Criticisms are typically dismissed by suggesting heaping yet another "solution" onto the growing pile of "solutions" that you have to drag around with you. That people have to learn. That you have to install tooling for. That has to be vetted. That has to become part of the toolbox to get even seemingly simple things done. This attitude is a big part of the reason that I strongly advise people against using Python in production. On top of all the problems presented in a real-world setting.

Almost all of the time, people who are fond of Python are more interested in defending python, disparaging me, downvoting me etc that listen to why I make that recommendation.

(I get it. People like Python. What I think of Python as a language is irrelevant. In fact I don't have that much against it. But I do have a lot against it in a setting where you need reliability and repeatability)

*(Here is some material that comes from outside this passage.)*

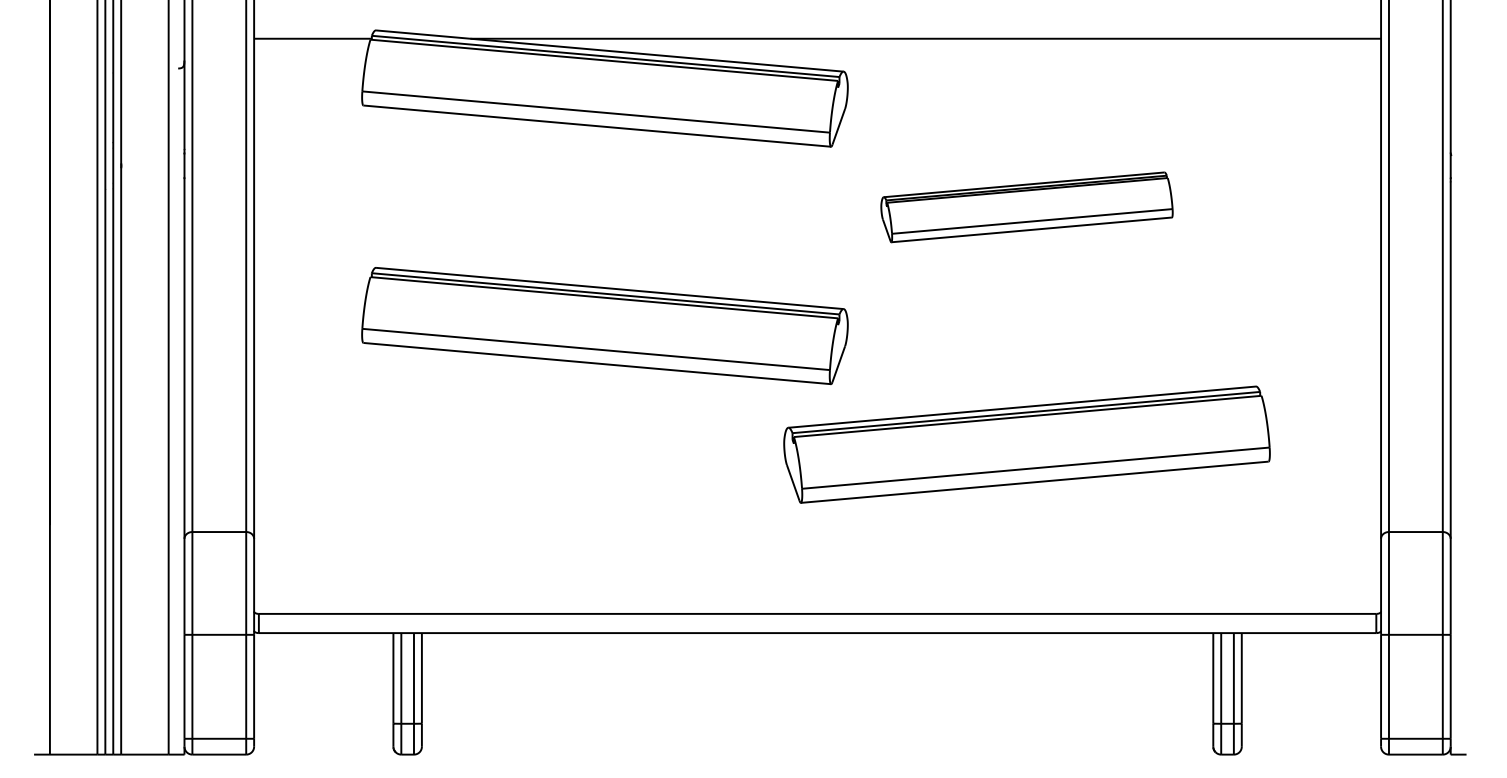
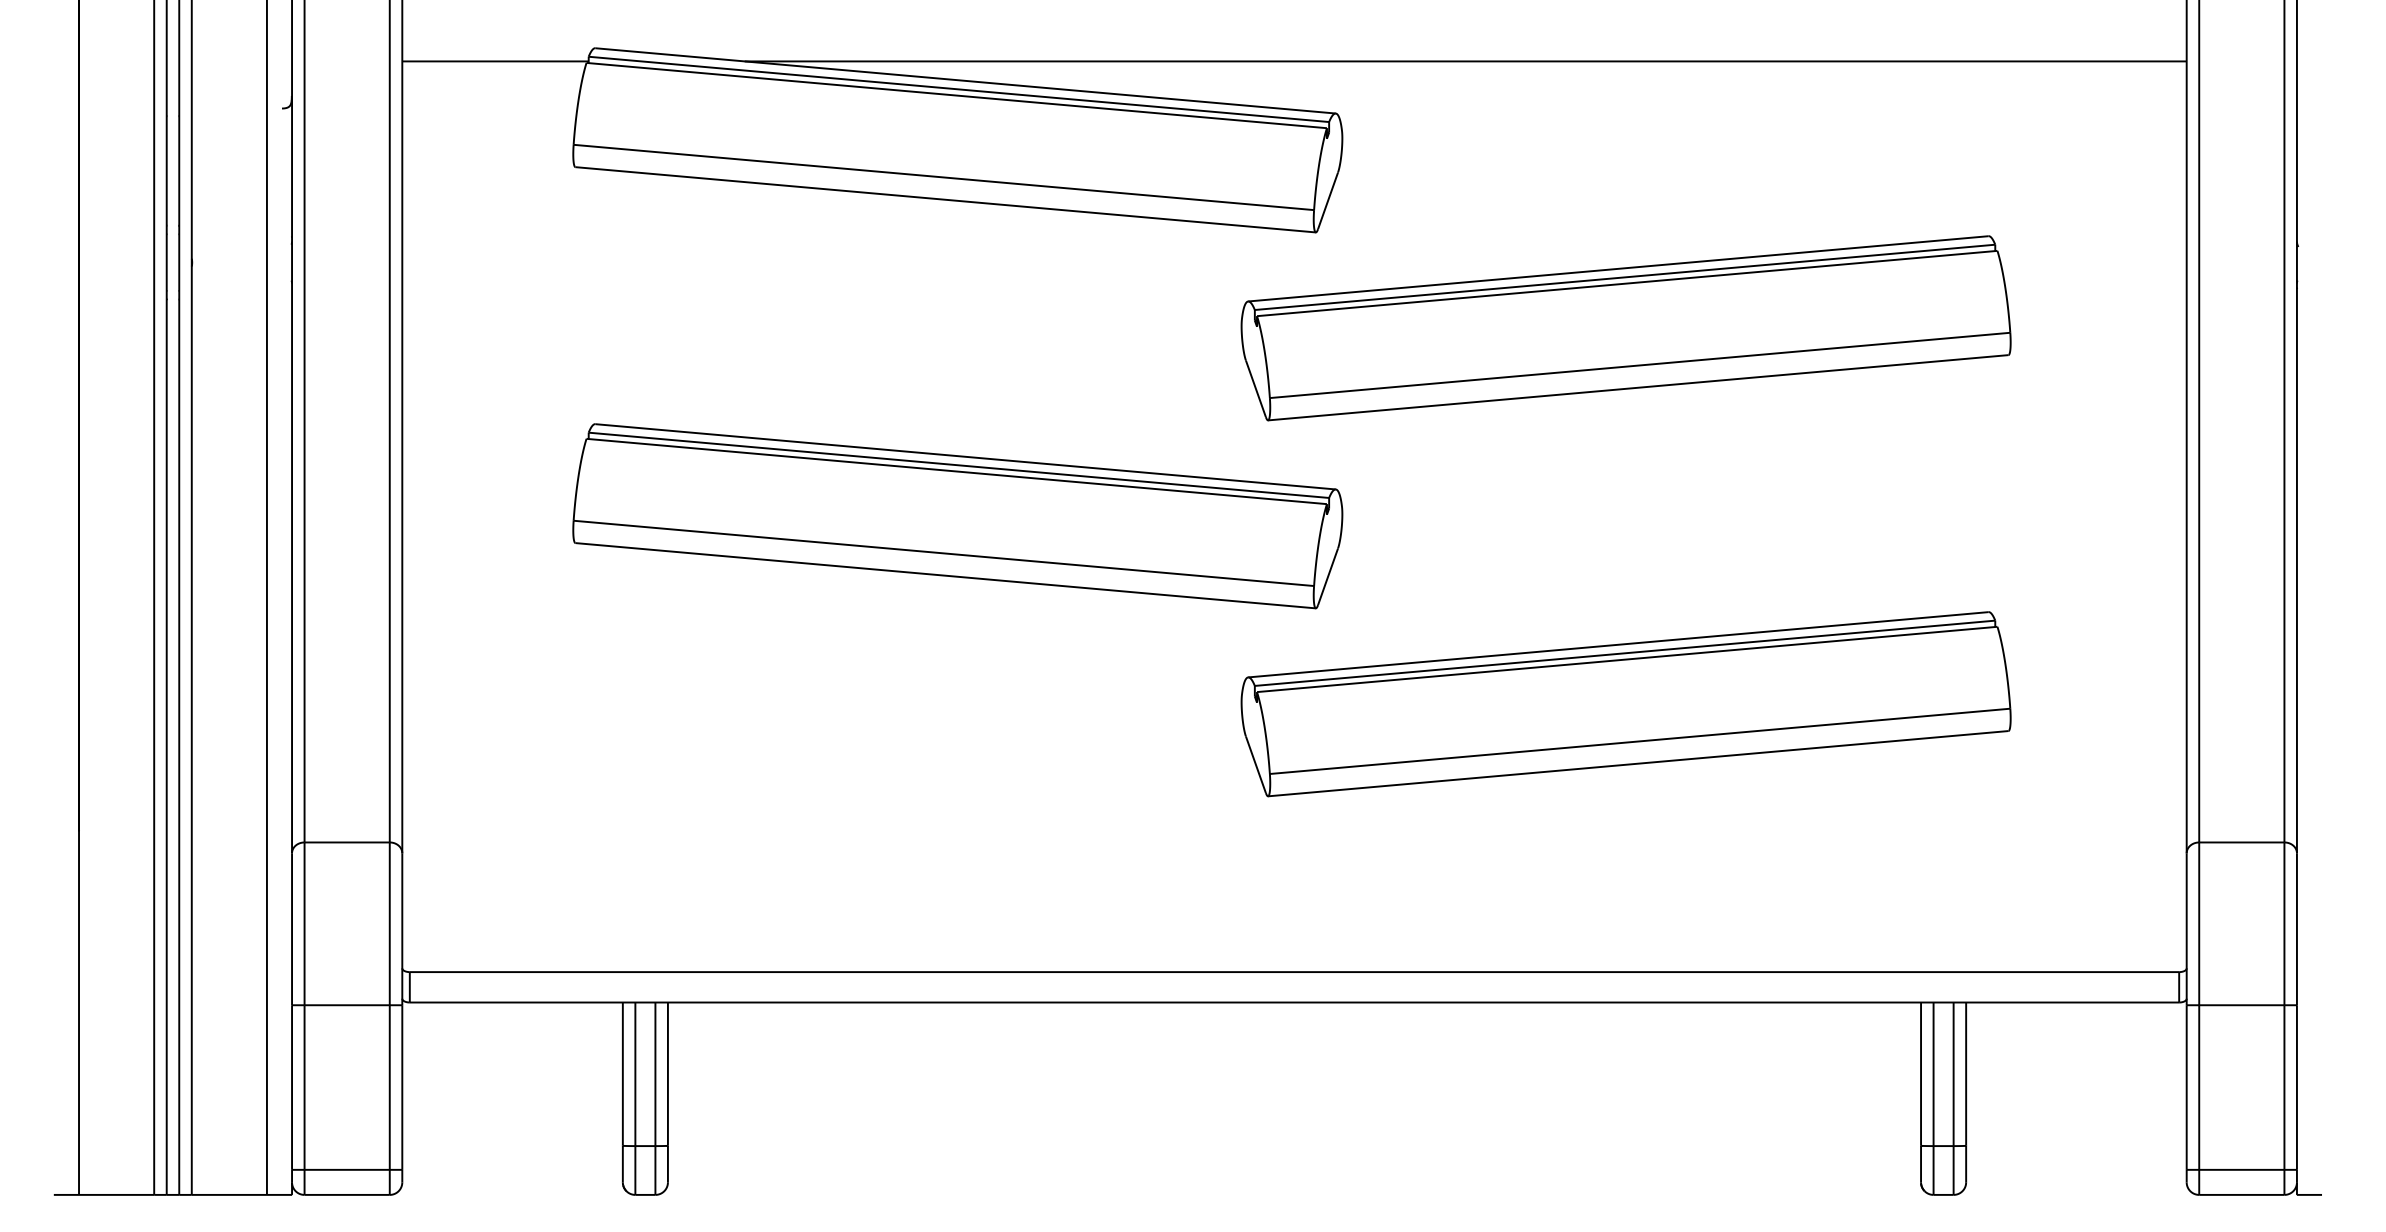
part: (1026, 207) -> (1625, 328), size x1.67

I have spent the last month of my life building a system that can run Python tooling reliably in a business critical application. I knew this was going to be a pretty big job when I started, but for every problem I solve, a bunch of new problems arise. I am starting to see light at the end of the tunnel but it hasn't exactly been smooth sailing. I'm almost there for a first version, but there are a bunch of problems still to solve. Mostly because I care about developer ergonomics and that things should "just work". One important goal is that my solution shouldn't impose any significant cognitive burden on people who use it. That's really hard.

(I don't think the solution will be open source since my contract wouldn't allow for it. But I'll make the case at some point for why it should be open sourced)

And yes. There are statically typed languages available today that have decent tooling that provides superior developer ergonomics. I can understand that people don't want to learn new languages, but if you have the capacity to do so I would recommend trying to move on if the code you write has to run outside your own workstation. If an old fart like me can learn and adopt new languages, so can you.

2 comments

Python the language is pretty nice. It has its warts, but I make my living in PHP which is practically made of warts. But the python ecosystem still seems to be trying to figure out this whole package management and project setup thing. In most languages I can do some form of `$blub install` where $blub is the language's official package manager or some close equivalent. It's just python that always screams at me that I have to set up and "enter" a virtualenv. I get what venv is for, but it's still a weird hack of hardlinks and relative paths that no other language seems to need, and a clumsy two-step dance of a UX that hasn't improved in like 20 years.
I am not sure you get what virtualenvs are: Python is never screaming at you to set up a virtualenv, it must be a particular package recommending use of virtualenv for easy set up without interfering with the rest of your system.

Virtualenv allows you to seamlessly run multiple Python ecosystems simultaneously, even within the same project directory. It's basically primitive containerisation mechanism that predates any actual containerisation systems on Linux.

You do not have to use it, but then you can easily slip into a sort of "DLL hell" (multiple incompatible library versions installed system-wide) with multiple projects — or need to bundle all dependencies within your project directly. None of this is specific to Python, really — any shared library system has the same challenge. How many other systems are there in active use making it as easy to use multiple incompatible versions of shared libraries per project or within the same project?

When in doubt, you can always retreat to the basics in Python world: put packages you need in a path of your choice, and point PYTHONPATH (sys.path) at it.

I thought I'd given sufficient clues that I actually do in fact know what virtualenv is. I was hip-deep into python when it was introduced, and thought it was a clever hack, but it's relying on python being compiled to find its libraries in a path relative to the python binary, so rather than use something sensible like a launcher that sets PYTHONPATH to a local dir like every other language does, it hardlinks the python install into the local dir in order to pretend everything is a system-wide global install. I always figured that hack was a temporary workaround, but it's going on a couple decades now.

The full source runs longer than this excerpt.